Justice Applegarth found that none of the eight buyers had established any departure by the developer from promised contractual obligations in respect of the appointment of Peppers as on-site letting agent, nor had it been established that the branding of the towers as 'Peppers Broadbeach' had an adverse impact on the market value of any of the apartments that the buyers had contracted to purchase.

The Court of Appeal decision

The purchasers contended on appeal that the repeated use of the development's name in the contracts and the disclosure documents reflected its centrality to the parties' agreement. Not only was the name essential for the parties, it was itself a 'brand' and how the development was 'branded' was essential to their agreement. According to the purchasers, a change from 'The Oracle' to 'Peppers Broadbeach' denoted a change from an independently recognisable apartment tower to a hotel/resort in a chain of hotel/resorts.

The Court of Appeal found that numerous clauses in the contract detracted from the level of importance placed by the parties on the name. For example, the parties had expressly agreed the developer was permitted to change the name of the community titles scheme and the caretaker/letting agent could conduct its letting business in the development under any name it chose and erect signage. Without an express promise that the name of the development would continue to be used and maintained, the court was unable to elevate its use in the contracts beyond simply assisting in the identification of the physical property to be sold and purchased.

The words in the contract stating that the residential component would be known as 'The Oracle' were held not to be promissory in nature.
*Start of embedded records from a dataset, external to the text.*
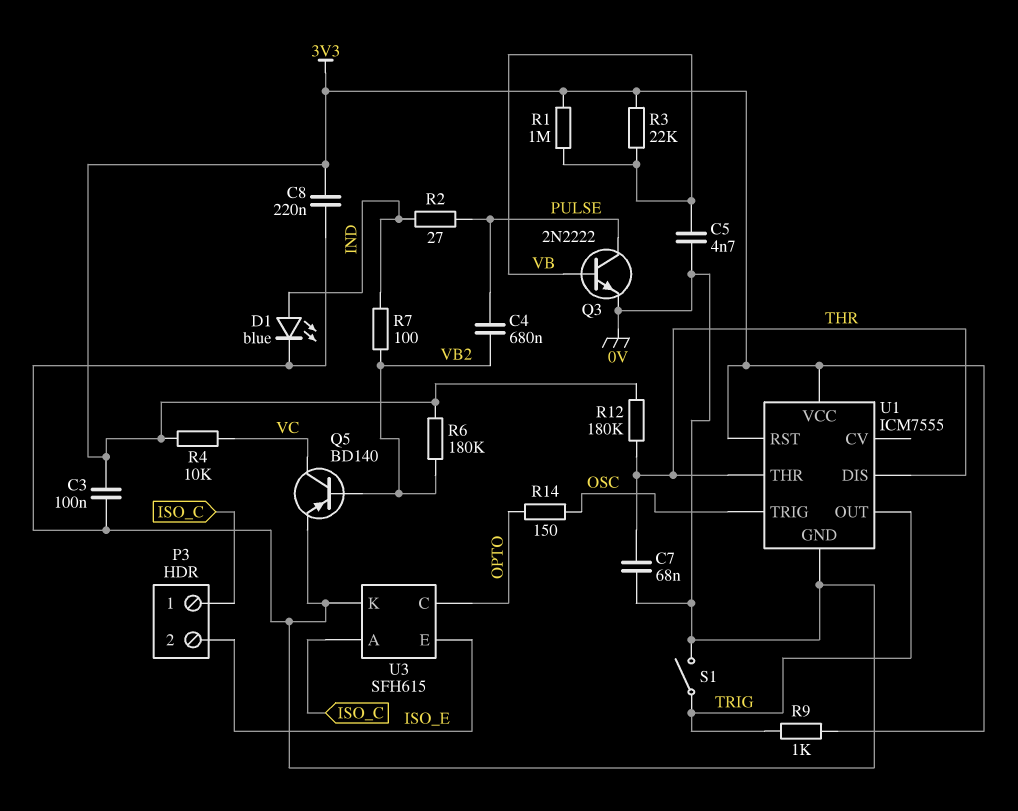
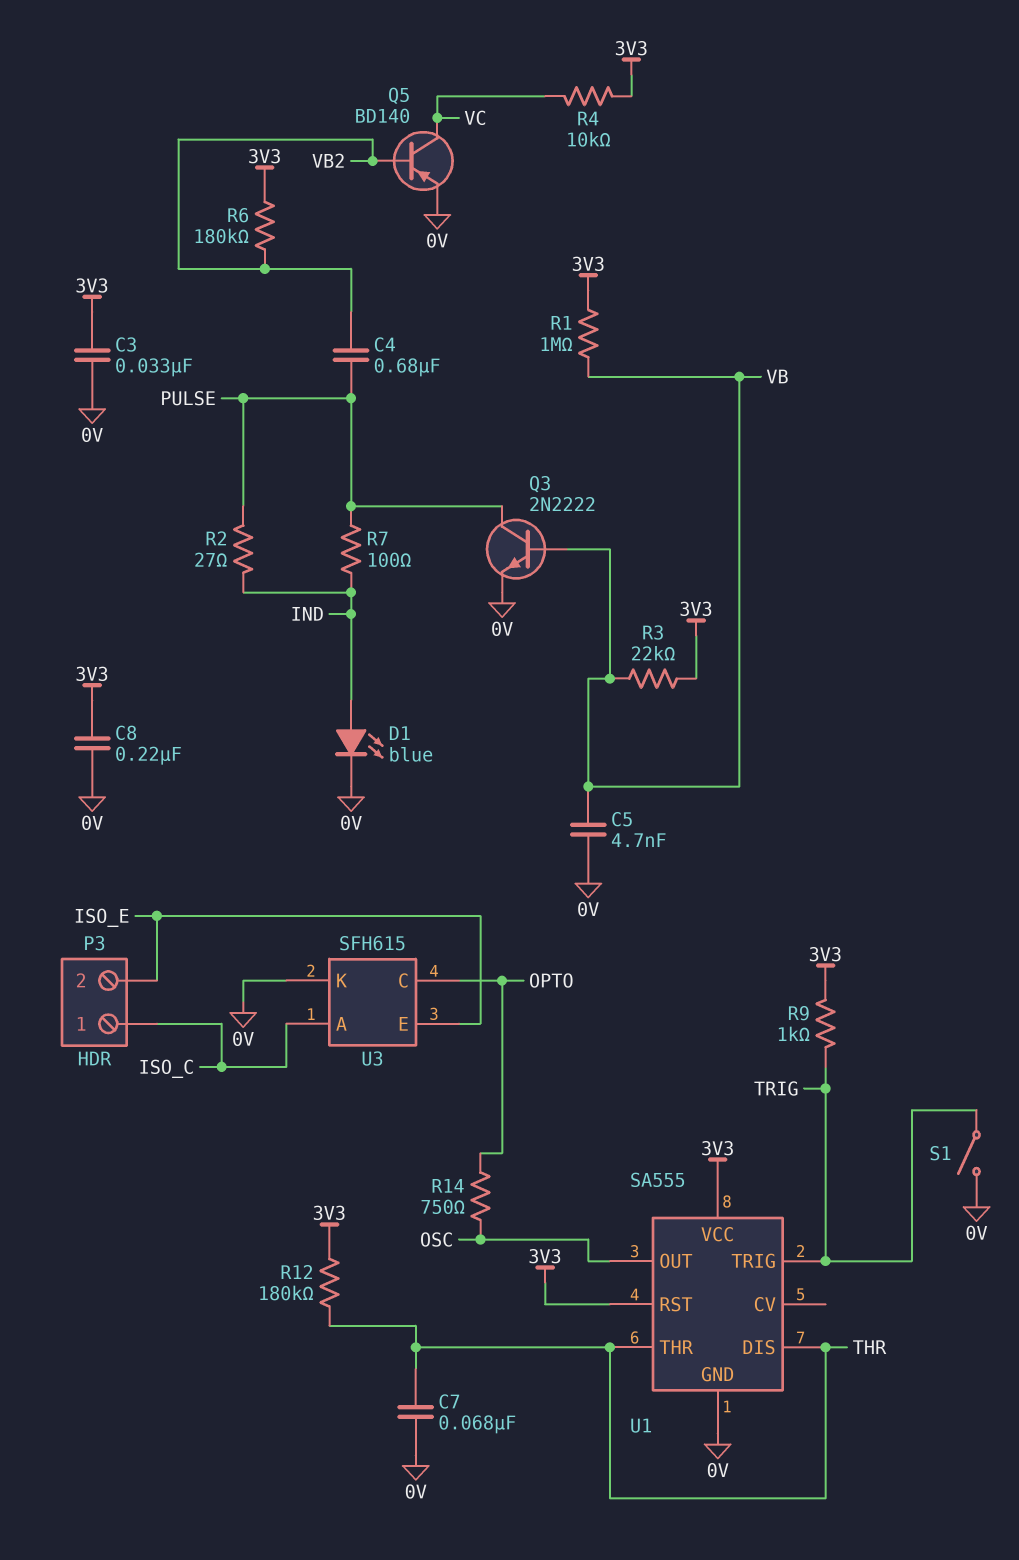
C3: 100nF (0V, 3V3) -> 33nF (0V, 3V3)
R7: 100 (IND, VB2) -> 100 (IND, PULSE)
R14: 150 (OPTO, OSC) -> 750 (OPTO, OSC)
U1: ICM7555 -> SA555
U1 pin OUT: TRIG -> OSC
U1 pin TRIG: OSC -> TRIG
In what will provide significant confidence for developers and financiers, the court concluded that 'the mere fact that a development is given a name and that name is used in promotional and contractual documentation says little, if anything, about whether there is to be found in the contract an implied promise that the name will be used in respect of the completed building.'

The purchasers were ordered to pay the developer's costs on a full indemnity basis.